The element displayed algorithm is a boolean state where true signifies that the element is displayed and false signifies that the element is not displayed. To compute the state on element, invoke the Call(bot.dom.isShown, null, element). If doing so does not produce an error, return the return value from this function call. Otherwise return an error with error code unknown error.

This doesn’t explain exactly what “Displayed” means, but gives us another clue. We have to check bot.dom.isShown implementation. https://github.com/SeleniumHQ/selenium/blob/e09e28f016c9f53196cf68d6f71991c5af4a35d4/javascript/atoms/dom.js#L437

Even thought the code is pretty clear, there is a lot of comments which can help us understand how complex the problem is. The method documentation comment explains general rules of testing if element is “Displayed”

/**
 * Determines whether an element is what a user would call "shown". This means
 * that the element is shown in the viewport of the browser, and only has
 * height and width greater than 0px, and that its visibility is not "hidden"
 * and its display property is not "none".
 * Options and Optgroup elements are treated as special cases: they are
 * considered shown iff they have a enclosing select element that is shown.
 *
 * Elements in Shadow DOMs with younger shadow roots are not visible, and
 * elements distributed into shadow DOMs check the visibility of the
 * ancestors in the Composed DOM, rather than their ancestors in the logical
 * DOM.
 *
 * @param {!Element} elem The element to consider.
 * @param {boolean=} opt_ignoreOpacity Whether to ignore the element's opacity
 *     when determining whether it is shown; defaults to false.
 * @return {boolean} Whether or not the element is visible.
 */
 bot.dom.isShown = function(elem, opt_ignoreOpacity)
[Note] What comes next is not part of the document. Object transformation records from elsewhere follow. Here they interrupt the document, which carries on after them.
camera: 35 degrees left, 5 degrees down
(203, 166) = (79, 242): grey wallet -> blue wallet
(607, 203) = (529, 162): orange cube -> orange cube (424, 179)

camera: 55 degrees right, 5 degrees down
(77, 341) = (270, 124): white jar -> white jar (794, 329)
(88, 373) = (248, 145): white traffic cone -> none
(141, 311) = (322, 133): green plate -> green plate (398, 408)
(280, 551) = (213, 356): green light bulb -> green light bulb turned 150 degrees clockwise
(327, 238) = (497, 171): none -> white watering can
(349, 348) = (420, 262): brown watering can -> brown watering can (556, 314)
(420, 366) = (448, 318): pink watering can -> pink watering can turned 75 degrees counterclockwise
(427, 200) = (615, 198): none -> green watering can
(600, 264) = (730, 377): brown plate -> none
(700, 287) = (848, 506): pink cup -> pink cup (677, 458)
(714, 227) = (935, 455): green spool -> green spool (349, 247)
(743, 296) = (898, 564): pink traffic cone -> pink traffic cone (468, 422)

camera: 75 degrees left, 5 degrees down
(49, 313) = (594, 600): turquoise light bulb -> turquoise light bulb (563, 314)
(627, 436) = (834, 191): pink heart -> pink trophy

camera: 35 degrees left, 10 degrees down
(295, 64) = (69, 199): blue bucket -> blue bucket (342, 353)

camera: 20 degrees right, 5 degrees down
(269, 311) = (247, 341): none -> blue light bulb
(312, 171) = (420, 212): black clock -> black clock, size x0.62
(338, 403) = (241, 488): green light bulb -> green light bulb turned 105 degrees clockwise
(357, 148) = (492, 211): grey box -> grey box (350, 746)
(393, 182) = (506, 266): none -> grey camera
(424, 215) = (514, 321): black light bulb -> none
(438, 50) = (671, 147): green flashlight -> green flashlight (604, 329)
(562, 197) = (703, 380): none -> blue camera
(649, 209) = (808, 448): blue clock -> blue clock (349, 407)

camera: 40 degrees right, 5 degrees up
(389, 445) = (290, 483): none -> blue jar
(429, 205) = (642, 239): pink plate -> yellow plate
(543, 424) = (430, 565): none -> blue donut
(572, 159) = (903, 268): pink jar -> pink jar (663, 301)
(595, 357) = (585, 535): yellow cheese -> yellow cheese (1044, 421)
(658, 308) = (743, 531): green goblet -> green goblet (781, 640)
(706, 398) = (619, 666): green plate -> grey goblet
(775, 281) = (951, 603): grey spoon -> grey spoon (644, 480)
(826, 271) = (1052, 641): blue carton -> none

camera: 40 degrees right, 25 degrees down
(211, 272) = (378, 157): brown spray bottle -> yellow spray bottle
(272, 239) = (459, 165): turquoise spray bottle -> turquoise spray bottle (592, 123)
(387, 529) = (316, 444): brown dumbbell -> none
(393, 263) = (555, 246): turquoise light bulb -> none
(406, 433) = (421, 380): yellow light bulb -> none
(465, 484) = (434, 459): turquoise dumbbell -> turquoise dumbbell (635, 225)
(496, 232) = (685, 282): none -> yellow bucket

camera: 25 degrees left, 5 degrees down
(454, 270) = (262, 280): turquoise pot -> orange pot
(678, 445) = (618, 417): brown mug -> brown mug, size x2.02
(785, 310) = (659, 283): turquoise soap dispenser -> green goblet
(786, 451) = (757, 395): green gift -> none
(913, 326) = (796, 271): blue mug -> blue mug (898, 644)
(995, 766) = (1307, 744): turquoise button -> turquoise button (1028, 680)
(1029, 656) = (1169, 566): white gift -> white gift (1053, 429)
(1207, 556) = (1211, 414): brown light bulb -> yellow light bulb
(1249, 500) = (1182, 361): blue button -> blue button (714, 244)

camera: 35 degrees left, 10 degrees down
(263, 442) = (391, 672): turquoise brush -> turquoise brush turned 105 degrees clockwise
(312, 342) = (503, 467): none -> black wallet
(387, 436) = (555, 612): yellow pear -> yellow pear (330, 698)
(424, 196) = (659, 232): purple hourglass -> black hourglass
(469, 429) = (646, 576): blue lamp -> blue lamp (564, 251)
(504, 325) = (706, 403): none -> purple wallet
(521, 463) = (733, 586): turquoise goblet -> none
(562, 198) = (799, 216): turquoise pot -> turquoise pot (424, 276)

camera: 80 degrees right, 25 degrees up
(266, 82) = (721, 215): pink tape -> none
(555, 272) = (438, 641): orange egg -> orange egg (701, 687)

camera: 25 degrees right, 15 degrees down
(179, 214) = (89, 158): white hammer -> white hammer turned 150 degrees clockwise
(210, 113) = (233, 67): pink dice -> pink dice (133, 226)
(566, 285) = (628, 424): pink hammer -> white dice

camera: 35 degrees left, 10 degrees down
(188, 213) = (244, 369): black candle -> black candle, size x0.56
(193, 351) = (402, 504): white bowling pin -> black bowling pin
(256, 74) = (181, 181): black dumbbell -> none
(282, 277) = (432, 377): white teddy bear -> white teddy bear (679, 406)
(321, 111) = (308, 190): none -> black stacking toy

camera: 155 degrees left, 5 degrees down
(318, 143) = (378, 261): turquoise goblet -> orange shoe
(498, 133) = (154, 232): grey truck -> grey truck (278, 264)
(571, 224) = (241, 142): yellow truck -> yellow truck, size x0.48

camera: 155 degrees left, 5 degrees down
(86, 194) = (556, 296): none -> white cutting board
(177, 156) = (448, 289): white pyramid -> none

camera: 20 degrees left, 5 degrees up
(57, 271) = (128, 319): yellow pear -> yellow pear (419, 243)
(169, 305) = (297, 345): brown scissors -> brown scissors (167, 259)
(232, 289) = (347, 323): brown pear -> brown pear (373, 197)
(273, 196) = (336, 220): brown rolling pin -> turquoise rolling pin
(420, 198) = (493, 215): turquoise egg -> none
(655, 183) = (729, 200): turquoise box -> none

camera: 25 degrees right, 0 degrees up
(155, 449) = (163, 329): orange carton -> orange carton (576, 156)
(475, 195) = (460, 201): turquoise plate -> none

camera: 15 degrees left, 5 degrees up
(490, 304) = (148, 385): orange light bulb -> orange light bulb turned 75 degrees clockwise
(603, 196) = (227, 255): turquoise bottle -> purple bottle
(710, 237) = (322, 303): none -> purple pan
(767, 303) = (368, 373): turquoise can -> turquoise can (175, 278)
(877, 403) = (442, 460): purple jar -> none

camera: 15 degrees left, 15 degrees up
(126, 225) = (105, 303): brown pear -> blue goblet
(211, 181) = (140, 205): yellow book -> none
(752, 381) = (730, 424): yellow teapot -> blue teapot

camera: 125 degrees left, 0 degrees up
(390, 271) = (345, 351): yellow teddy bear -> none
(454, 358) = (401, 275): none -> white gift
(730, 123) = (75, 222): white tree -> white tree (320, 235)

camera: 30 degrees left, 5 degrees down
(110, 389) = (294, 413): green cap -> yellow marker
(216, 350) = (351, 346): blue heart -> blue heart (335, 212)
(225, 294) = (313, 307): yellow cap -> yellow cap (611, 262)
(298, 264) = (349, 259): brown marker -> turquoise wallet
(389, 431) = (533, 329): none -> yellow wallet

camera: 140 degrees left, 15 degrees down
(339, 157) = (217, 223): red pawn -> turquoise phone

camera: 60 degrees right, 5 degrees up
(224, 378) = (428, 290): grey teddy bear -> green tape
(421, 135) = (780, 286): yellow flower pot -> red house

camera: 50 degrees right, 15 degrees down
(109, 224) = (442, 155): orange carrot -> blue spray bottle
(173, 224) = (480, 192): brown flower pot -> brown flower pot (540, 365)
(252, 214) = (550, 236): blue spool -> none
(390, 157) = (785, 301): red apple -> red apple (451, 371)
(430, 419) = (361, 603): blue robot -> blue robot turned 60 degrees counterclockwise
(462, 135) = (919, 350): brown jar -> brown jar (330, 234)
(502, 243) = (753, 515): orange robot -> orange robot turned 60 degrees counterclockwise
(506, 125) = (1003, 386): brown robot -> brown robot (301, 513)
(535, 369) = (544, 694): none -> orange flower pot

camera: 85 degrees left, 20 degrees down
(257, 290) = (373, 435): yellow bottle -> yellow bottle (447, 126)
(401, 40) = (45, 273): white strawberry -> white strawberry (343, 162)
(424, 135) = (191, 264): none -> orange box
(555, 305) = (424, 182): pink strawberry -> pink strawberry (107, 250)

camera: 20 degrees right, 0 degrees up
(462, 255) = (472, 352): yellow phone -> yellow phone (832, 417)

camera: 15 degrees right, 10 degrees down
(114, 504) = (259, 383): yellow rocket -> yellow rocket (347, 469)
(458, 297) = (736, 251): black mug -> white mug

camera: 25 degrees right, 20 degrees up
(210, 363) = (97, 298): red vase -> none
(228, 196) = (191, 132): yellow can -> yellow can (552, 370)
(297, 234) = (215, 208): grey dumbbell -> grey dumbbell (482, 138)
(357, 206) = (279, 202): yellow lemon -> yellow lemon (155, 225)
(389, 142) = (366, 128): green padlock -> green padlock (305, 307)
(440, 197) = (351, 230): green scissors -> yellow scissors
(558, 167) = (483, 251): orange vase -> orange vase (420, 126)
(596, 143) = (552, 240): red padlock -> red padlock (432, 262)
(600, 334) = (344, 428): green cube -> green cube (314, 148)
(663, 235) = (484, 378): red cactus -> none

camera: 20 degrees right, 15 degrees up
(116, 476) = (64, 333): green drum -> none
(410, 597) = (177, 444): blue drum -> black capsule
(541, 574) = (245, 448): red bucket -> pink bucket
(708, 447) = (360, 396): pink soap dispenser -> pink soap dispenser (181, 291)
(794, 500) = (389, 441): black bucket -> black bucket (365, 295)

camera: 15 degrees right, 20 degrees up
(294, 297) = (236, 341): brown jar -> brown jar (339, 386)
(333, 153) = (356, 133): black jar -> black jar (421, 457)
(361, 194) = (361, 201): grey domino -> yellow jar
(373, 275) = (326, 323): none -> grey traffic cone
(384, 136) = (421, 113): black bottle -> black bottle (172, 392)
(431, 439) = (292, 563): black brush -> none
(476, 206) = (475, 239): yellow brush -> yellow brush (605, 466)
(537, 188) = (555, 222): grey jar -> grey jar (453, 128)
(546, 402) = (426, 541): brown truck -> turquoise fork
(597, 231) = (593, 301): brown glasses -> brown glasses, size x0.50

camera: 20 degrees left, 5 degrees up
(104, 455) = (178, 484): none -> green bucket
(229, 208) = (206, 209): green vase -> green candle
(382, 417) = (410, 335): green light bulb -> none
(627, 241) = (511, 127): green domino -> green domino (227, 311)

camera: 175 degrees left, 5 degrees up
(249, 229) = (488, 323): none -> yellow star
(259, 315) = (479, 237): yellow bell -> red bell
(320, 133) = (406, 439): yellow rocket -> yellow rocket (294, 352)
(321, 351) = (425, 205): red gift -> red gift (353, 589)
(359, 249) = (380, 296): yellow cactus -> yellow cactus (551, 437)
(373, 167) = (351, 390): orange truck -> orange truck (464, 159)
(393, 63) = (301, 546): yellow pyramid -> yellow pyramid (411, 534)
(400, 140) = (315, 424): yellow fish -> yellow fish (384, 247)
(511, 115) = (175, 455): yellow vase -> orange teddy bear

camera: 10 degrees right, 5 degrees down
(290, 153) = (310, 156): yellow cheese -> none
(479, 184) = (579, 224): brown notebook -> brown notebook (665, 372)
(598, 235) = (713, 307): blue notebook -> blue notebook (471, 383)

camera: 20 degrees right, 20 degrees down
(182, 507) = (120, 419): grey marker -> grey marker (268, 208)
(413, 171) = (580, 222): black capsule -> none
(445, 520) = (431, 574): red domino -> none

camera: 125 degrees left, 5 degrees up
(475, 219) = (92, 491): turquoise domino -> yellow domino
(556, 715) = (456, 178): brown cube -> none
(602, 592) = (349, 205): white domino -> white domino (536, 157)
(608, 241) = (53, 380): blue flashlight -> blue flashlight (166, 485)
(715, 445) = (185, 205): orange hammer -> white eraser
And everything seems so true, except that I was unable to find code which is responsible for checking if element is inside current viewport (maybe there is another layer of proxy methods specific to given driver implementation). Another problem is that this code doesn’t cover the scenario when our click target element is placed behind others. This could be easily detected with javascript

static bool IsElementInteractable(this RemoteWebDriver driver, IWebElement element)
{
    return (bool)driver.ExecuteScript(@"
        return (function(element)
        {
            function belongsToElement(subElement)
            {
                return element == subElement || element.contains(subElement);
            }
            var rec = element.getBoundingClientRect();                        
            var elementAtPosition = document.elementFromPoint(rec.left+rec.width/2, rec.top+rec.height/2);
            return belongsToElement(elementAtPosition);
        })(arguments[0]);                    
    ", element);
}

Unfortunately, some drivers have problem with document.elementFromPoint and inline elements so I’ve added checks of additional two points

static bool IsElementInteractable(this RemoteWebDriver driver, IWebElement element)
{
    return (bool)driver.ExecuteScript(@"
        return (function(element)
        {
            function belongsToElement(subElement)
            {
                return element == subElement || element.contains(subElement);
            }
            var rec = element.getBoundingClientRect();  
            var elementAtPosition1 = document.elementFromPoint(rec.left, rec.top);
            var elementAtPosition2 = document.elementFromPoint(rec.left+rec.width/2, rec.top+rec.height/2);
            var elementAtPosition3 = document.elementFromPoint(rec.left+rec.width/3, rec.top+rec.height/3);
            return belongsToElement(elementAtPosition1) || belongsToElement(elementAtPosition2) || belongsToElement(elementAtPosition3);
        })(arguments[0]);                    
    ", element);
}

It seems that document.elementFromPoint(rec.left, rec.top) should solve the problem by itself, but it doesn’t work when element has rounded corners. This implementation is not perfect but gives a high level of confidence.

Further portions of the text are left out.